Au XIXe siècle et au début du XXe, le corps médiacl se déchaînait contre cette pratique, responsable, selon lui, de surdité précoce, de vertiges, voire d’arriération mentale chez les hommes, et conduisant à l’hystérie chez les femmes. Une hystérie que l’on soignait par l’emprisonnement avec camisole de force, l’excision chirurgicale, la cautérisation du clitoris au nitrate d’argent, méthode préconisée en 1886 par l’Académie de médecine elle-même.
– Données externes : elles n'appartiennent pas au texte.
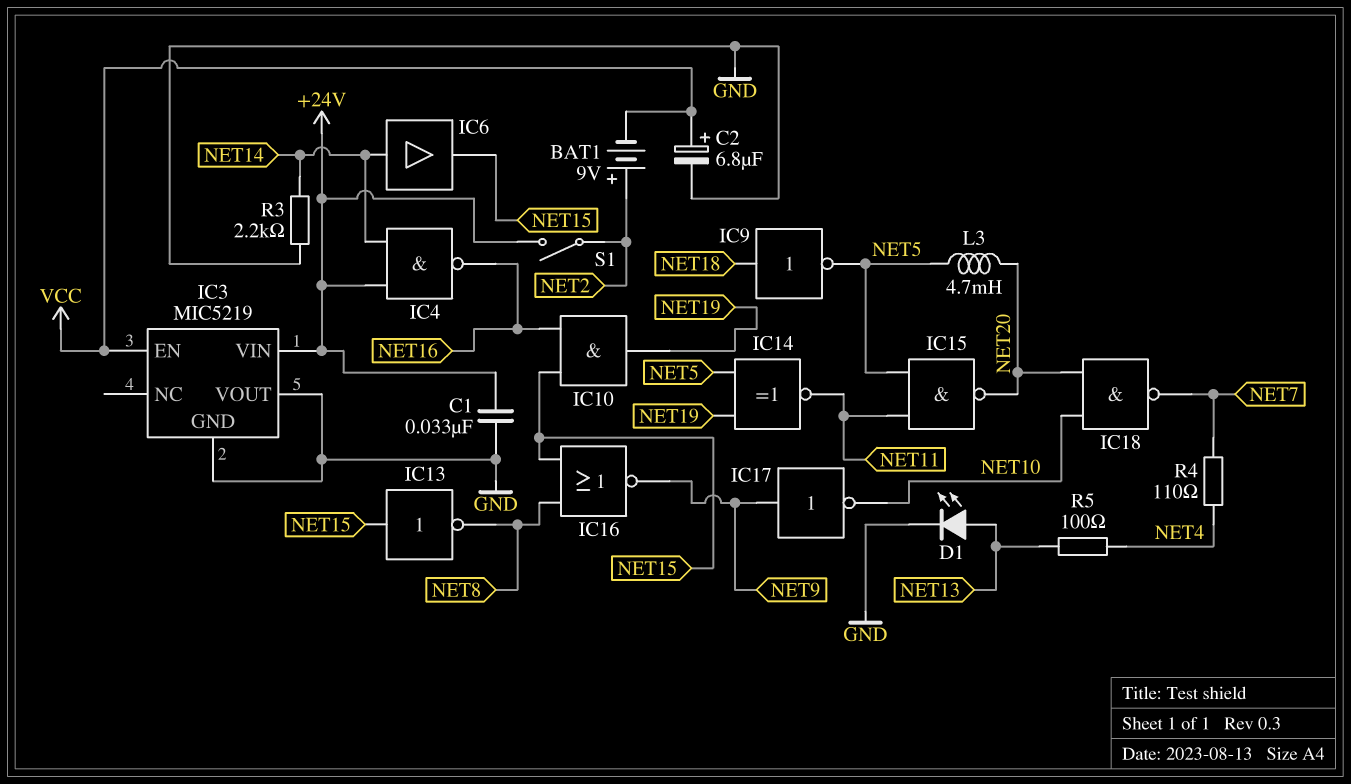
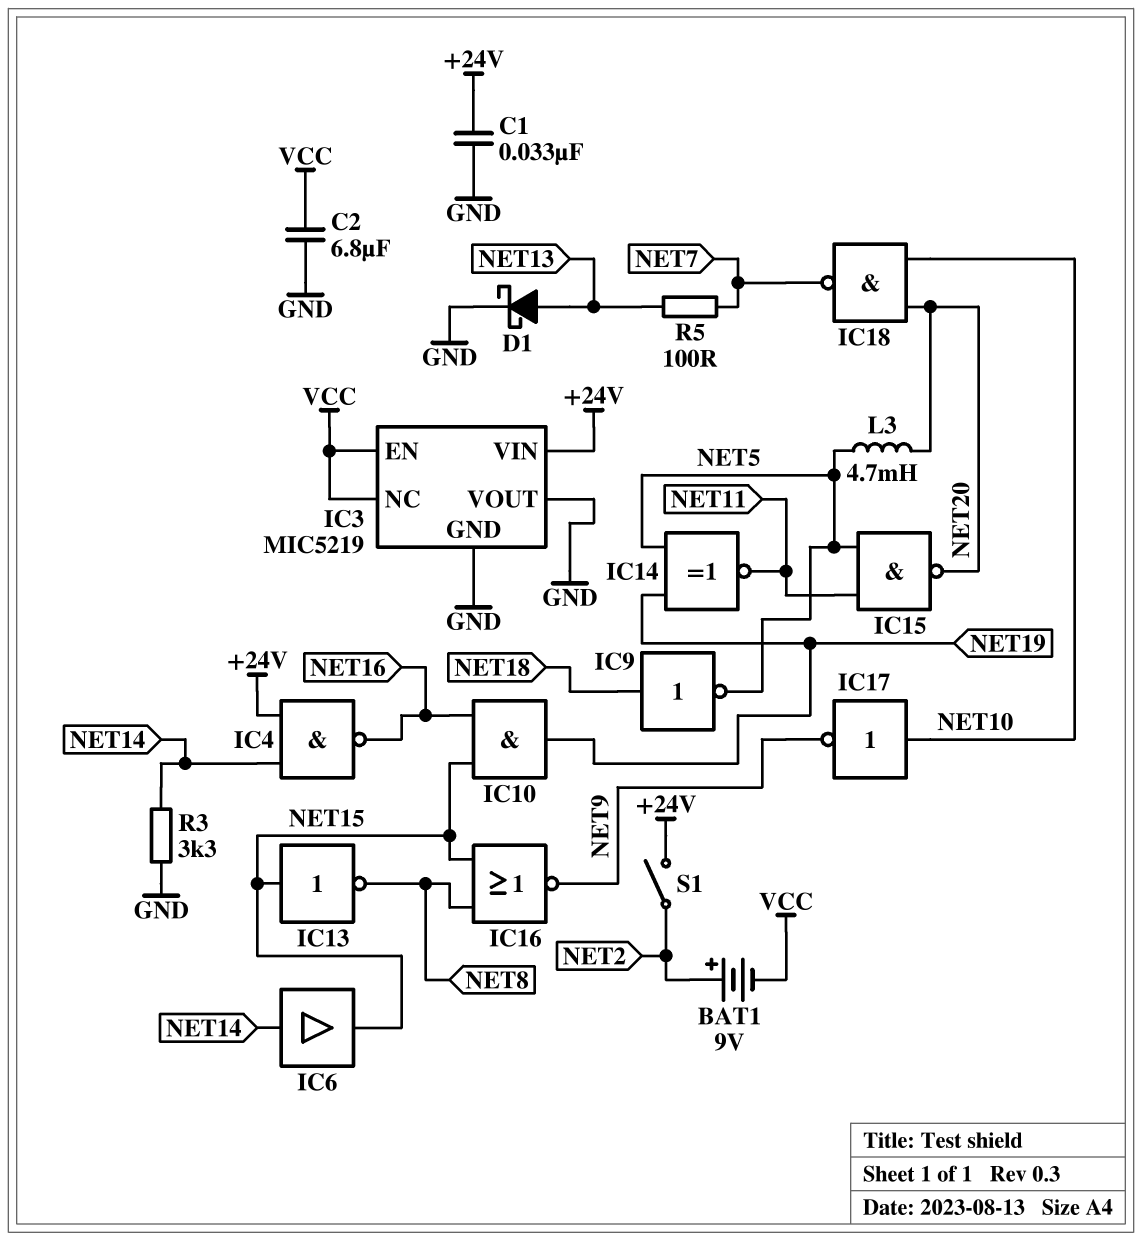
C2: 6.8uF (plus VCC, minus GND) -> 6.8uF (GND, VCC)
D1: LED (A NET13, K GND) -> schottky (A NET13, K GND)
IC3 pin NC: none -> VCC
IC17: NOT (in NET9, out NET10) -> NOT (in NET10, out NET9)
R3: 2.2k (GND, NET14) -> 3.3k (GND, NET14)
R4: 110 (NET4, NET7) -> none
R5: 100 (NET4, NET13) -> 100 (NET7, NET13)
Aujourd’hui, le discours s’est quelque peu adouci, mais la masturbation reste le signe « d’un manque affectif ou, du moins, d’un manque de satisfactions sexuelles plus normales », selon l’avis médical, avec des contradictions qui illustrent bien l’embarras des médecins : « Le nouveau rapport Hite montre que, pour les femmes, la masturbation est le meilleur moyen d’atteindre l’orgasme, et elle en concernerait 85 %. La pénétration par l’homme, elle, ne marche qu’une fois sur trois… »
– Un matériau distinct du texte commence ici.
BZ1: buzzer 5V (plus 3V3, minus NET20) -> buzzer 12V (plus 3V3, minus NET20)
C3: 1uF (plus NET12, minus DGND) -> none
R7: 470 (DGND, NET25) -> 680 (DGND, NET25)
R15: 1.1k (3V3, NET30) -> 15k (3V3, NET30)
85 % de succès contre 33 %, n’est-ce pas suffisant pour la conseiller à toutes les femmes anorgasmiques ? Eh bien non, affirme le même avis médical : « Dans l’immense majorité des cas, la masturbation est normale et sans danger, sans qu’elle soit recommandable, car elle reste un plaisir solitaire et narcissique, piètre et triste substitut à une relation amoureuse sincère.» L’idée que relation amoureuse épanouie et masturbation puissent coexister semble impensable au corps médical. Comme d’ailleurs à beaucoup de femmes… « Mes patientes éprouvent de la gêne à aborder le sujet, confirme Gérard Leleu, médecin généraliste et thérapeute de couple. “Je n’ai pas besoin de ça, docteur, je suis mariée”, disent-elles. Elles ne jurent que par le bonheur à deux, la masturbation devenant une sous-sexualité réservée aux solitaires ou aux veuves. »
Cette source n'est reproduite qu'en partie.